In January, recent graduate Steven Cook began a new position as a Lecturer in the School of Social Sciences at Cardiff University. Steven recently completed and defended his dissertation, A Comparative Analysis of the Violent Victimization Experiences of Street and School Youth under the supervision of Professors Julian Tanner (supervisor), Brent Berry and Scot Wortley (Criminology).
Steven’s dissertation abstract is as follows:
Research on violent victimization among youth has received a considerable amount of academic attention in recent years; however, this research has typically been conducted separately for conventional populations of school-based youth and at-risk populations of street-involved youth. Although it is generally assumed that the rates of violent victimization are higher among the street-involved youth, to date, research has yet to undertake a comprehensive and comparative analysis of these two populations. Without this research, the presumed differences between these two populations will remain untested, and an analysis of how the mechanisms operate similarly and differently between these two populations will remain largely unexplored. This dissertation project addresses this gap in the literature by undertaking a comparative analysis of violent victimization, the victim-offender overlap, and the victim-fear relationship among a comparable sample of school-based youth and street-involved youth. In general, the findings from this dissertation reveal that the street-involved youth are violently victimized at much greater rates than the school-based youth, and these differences cannot be explained away by the social-situational factors that are more abundant among the street-involved youth. While the factors predicting the victim-offender overlap appear to follow a similar pattern for both the school and street youth, the dangerous social context of life on the streets creates an environment where violence and victimization frequently co-occur. These high rates of violent victimization do not directly translate into a higher level of fearfulness of crime, however, as the street-involved youth report being less fearful on average than do the school-based youth. These results suggest that fearlessness may be a learned adaptation among the street-involved youth to survive life on the streets.
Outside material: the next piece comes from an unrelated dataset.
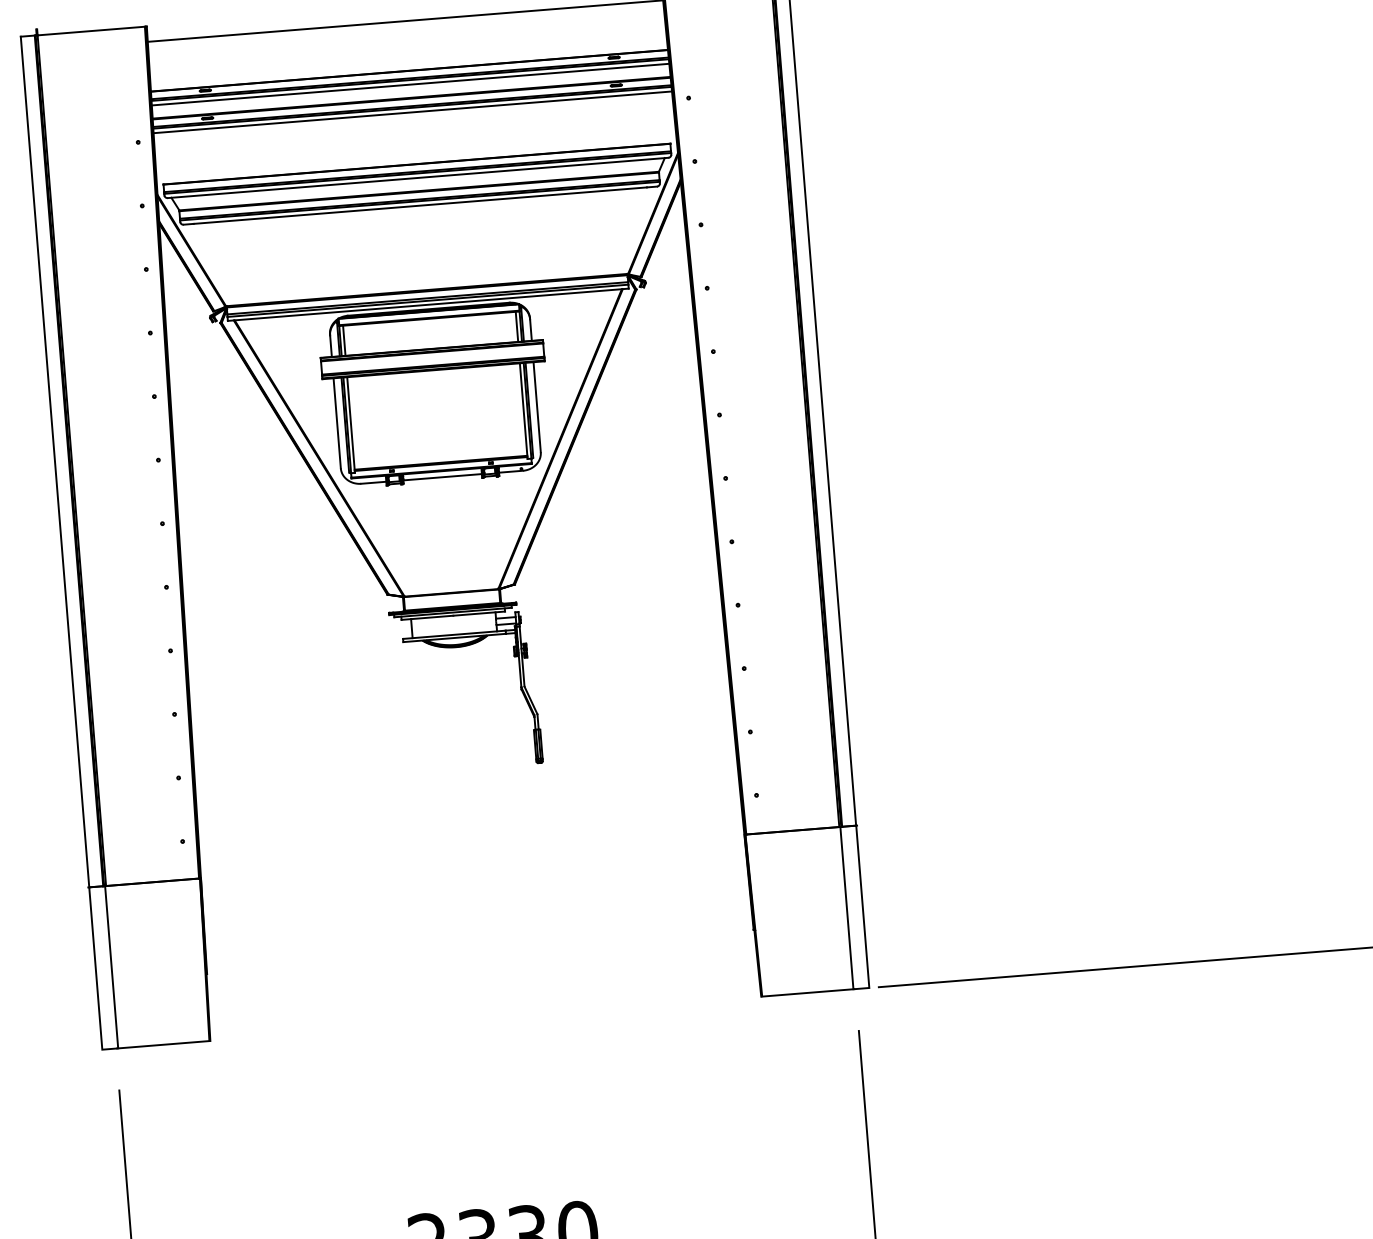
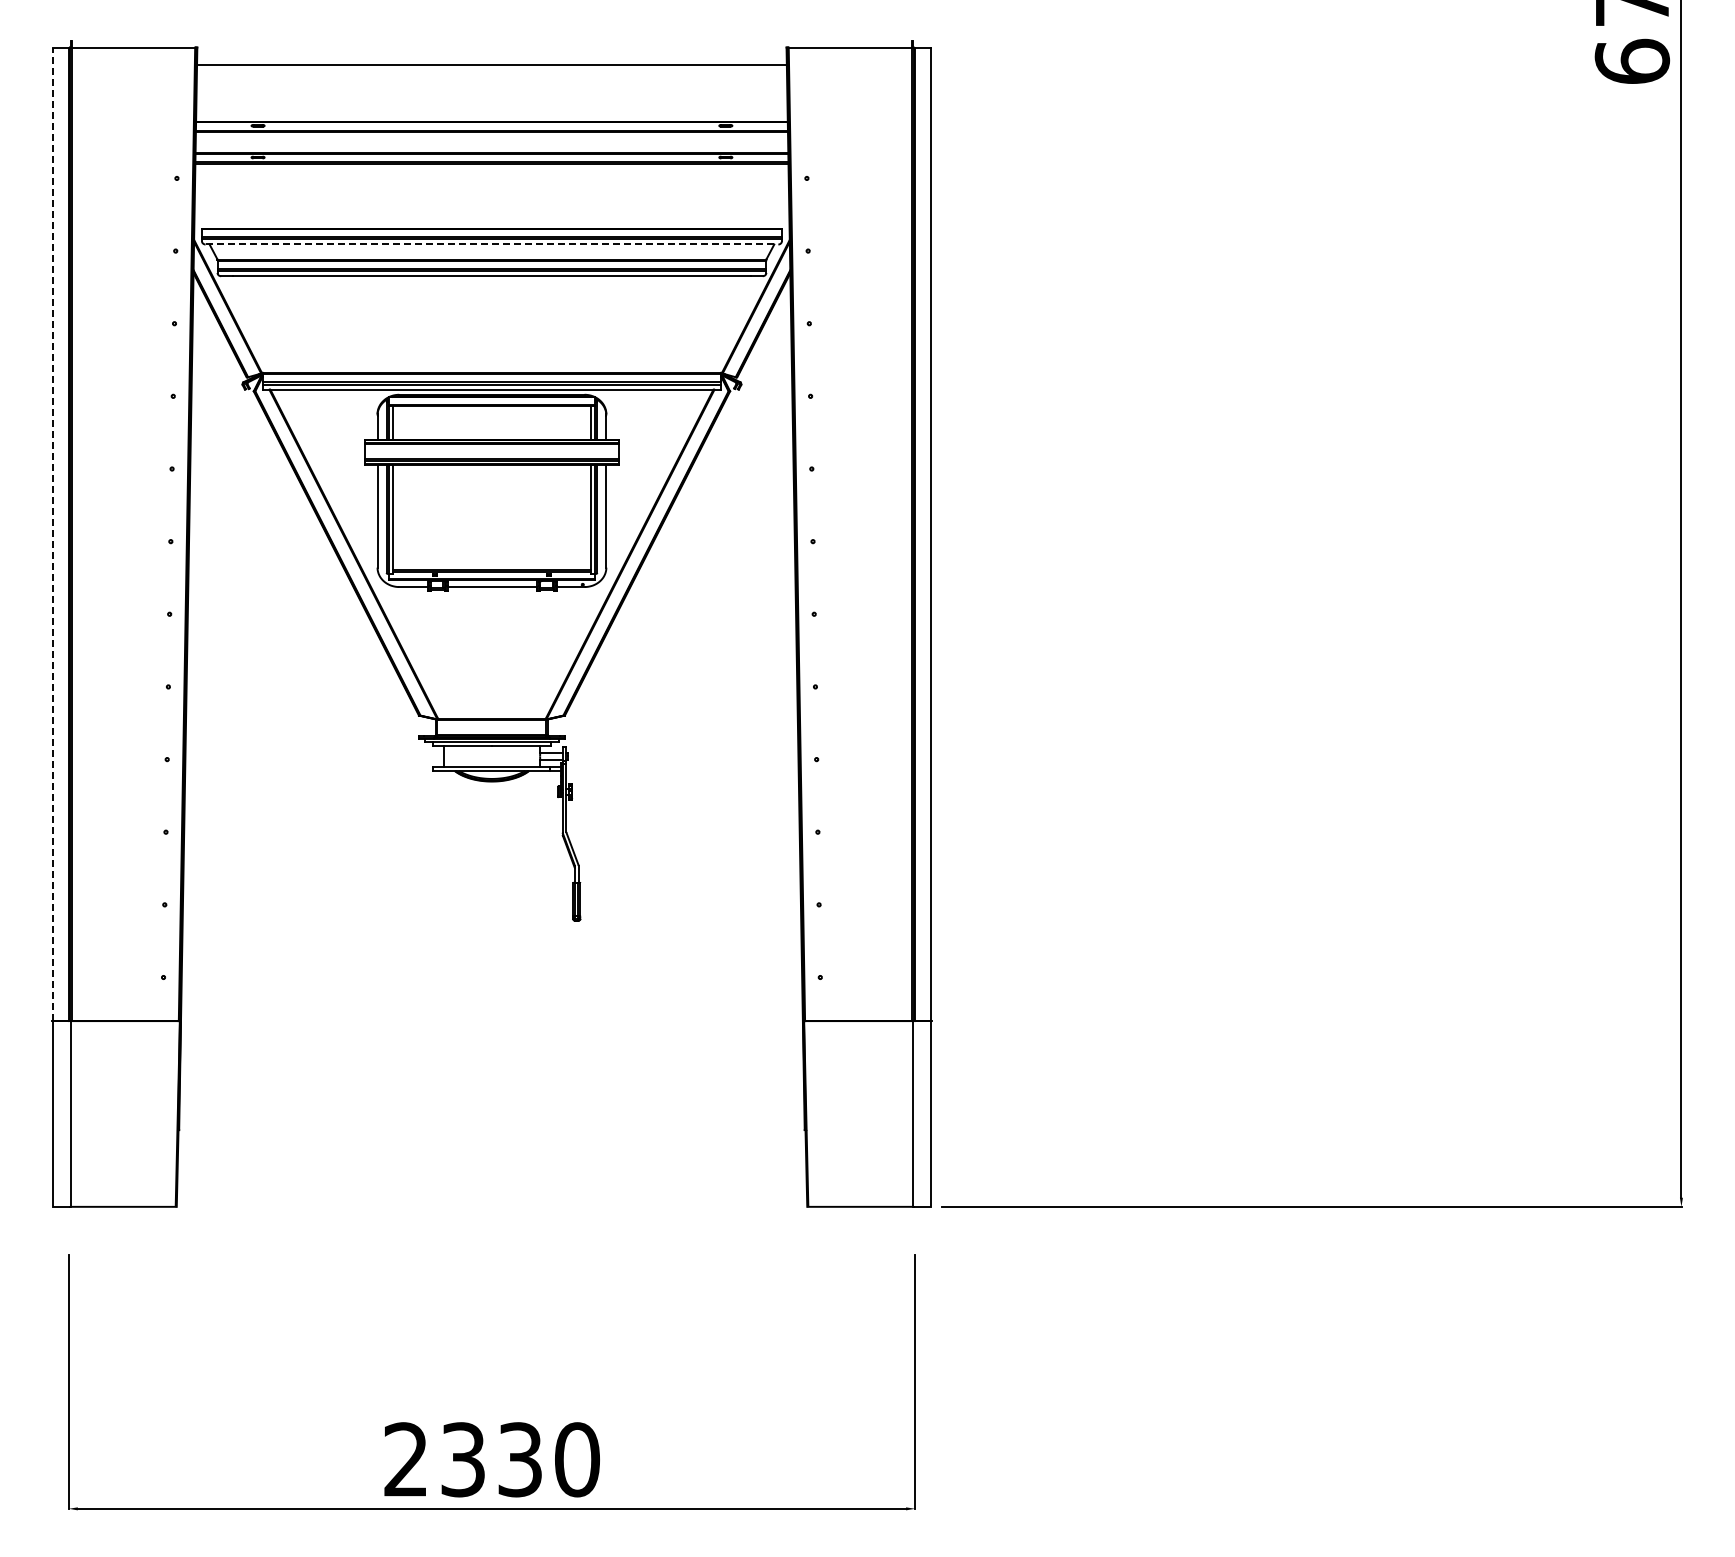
line: (410, 84) -> (491, 137), removed
line: (412, 112) -> (491, 169), removed
line: (418, 177) -> (492, 244), solid -> dashed
line: (55, 462) -> (53, 534), solid -> dashed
Prior to completing his dissertation, Steven worked as a full-time Lecturer in Criminology and Criminal Justice at Nipissing University in North Bay. At Cardiff, Steven is teaching quantitative methods and criminology. Cardiff University is one of the top research universities in the United Kingdom with an excellent reputation in sociology. Over the next few years, Steven plans to continue developing his research agenda, and is interested in the application of quantitative methodology to the study of criminological theory, youth justice, adolescent mental health, and the interrelationship between mental health and crime.